My son is 23 now, but his journey has been anything but conventional. After high school, he tried what so many kids are told is the “right” path: college. He pushed through two years at a community college, working hard, and eventually earned his associate’s degree. It wasn’t easy, but he did it. When he transferred to a university, though, the road became steeper. The spark wasn’t there. The work didn’t feel meaningful. Eventually, he dropped out, carrying with him the heavy weight of defeat.
But here’s the thing about him: he didn’t stop.
He decided to try EMT school. It felt right—like maybe this was the calling he had been searching for. He threw himself into the semester, studied hard, and completed the program. But when the state exam came, he failed.
Still, he refused to quit. He went back, retook the semester, and this time he excelled, earning an A. His confidence was back. But then, when he sat for the state test again, the result was the same: he failed.
I saw the disappointment in his eyes. Two tries, two failures—it would have been easy to give up. Many people would have. But he still pushed forward.
He applied to a local fire department. He dreamed of wearing that uniform, of serving his community. He didn’t get hired.
Another setback. Another door closed.
But here’s where the story begins to turn.
A year ago, he applied to another department. This time, something different happened. He passed the pre-tests. He nailed the interviews. He crushed the physical exams. He got in. But as every firefighter will tell you, that’s only the beginning.
The fire academy began—and it was grueling. Long hours. Brutal physical demands. Endless drills and endless exams. The kind of training designed to push even the strongest to their limits. And yet, he showed up every single day. He dug deep. He fought through the exhaustion, the self-doubt, the memories of all the times he had failed before.
And last night, he made it.
He walked across the stage, graduated from the fire academy, and became a firefighter.
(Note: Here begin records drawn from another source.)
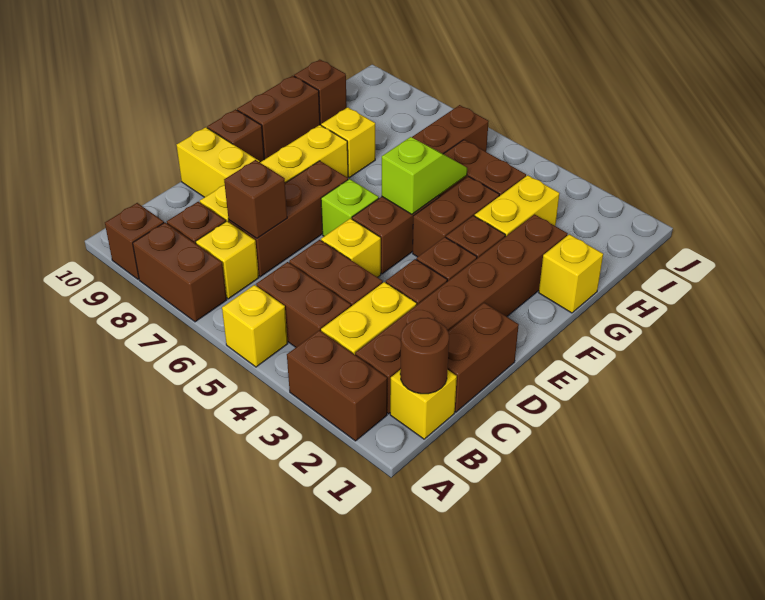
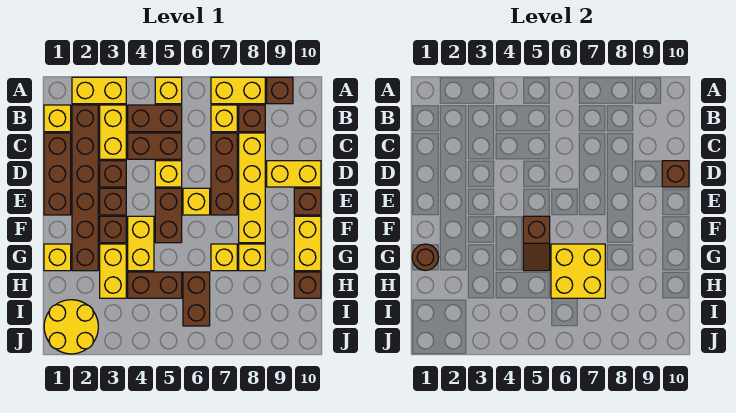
brown brick A2:A3 level 1 -> yellow brick A2:A3 level 1
brown brick A7:A8 level 1 -> yellow brick A7:A8 level 1
brown round brick B1 level 2 -> brown round brick G1 level 2
brown brick C1:D1 level 1 -> brown brick C1:E1 level 1
brown brick C7 level 2 -> brown brick D10 level 2
lime brick E6 level 1 -> yellow brick E6 level 1
brown brick F4:G4 level 1 -> yellow brick F4:G4 level 1
lime slope F5:G5 level 2 top F -> brown slope F5:G5 level 2 top F
brown brick F10:G10 level 1 -> yellow brick F10:G10 level 1
none -> yellow brick G6:H7 level 2
none -> yellow brick G7 level 1
none -> yellow round brick I1:J2 level 1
This journey has taught me more than I can ever put into words. It taught me that not all of our kids are made for college. That failure does not mean the end—it’s often just the beginning. That resilience is born in the moments when everything seems to fall apart, and you choose to stand up again anyway.
Our children will stumble. They will fail—sometimes a lot. But if we stand by them, if we pick up the pieces and guide them, even at 22 or 23, they will find their path. And sometimes, that path is far greater than the one we first imagined for them.
Because in the end, they aren’t meant to write our story. They’re meant to write their own. And my son—my firefighter—has just begun.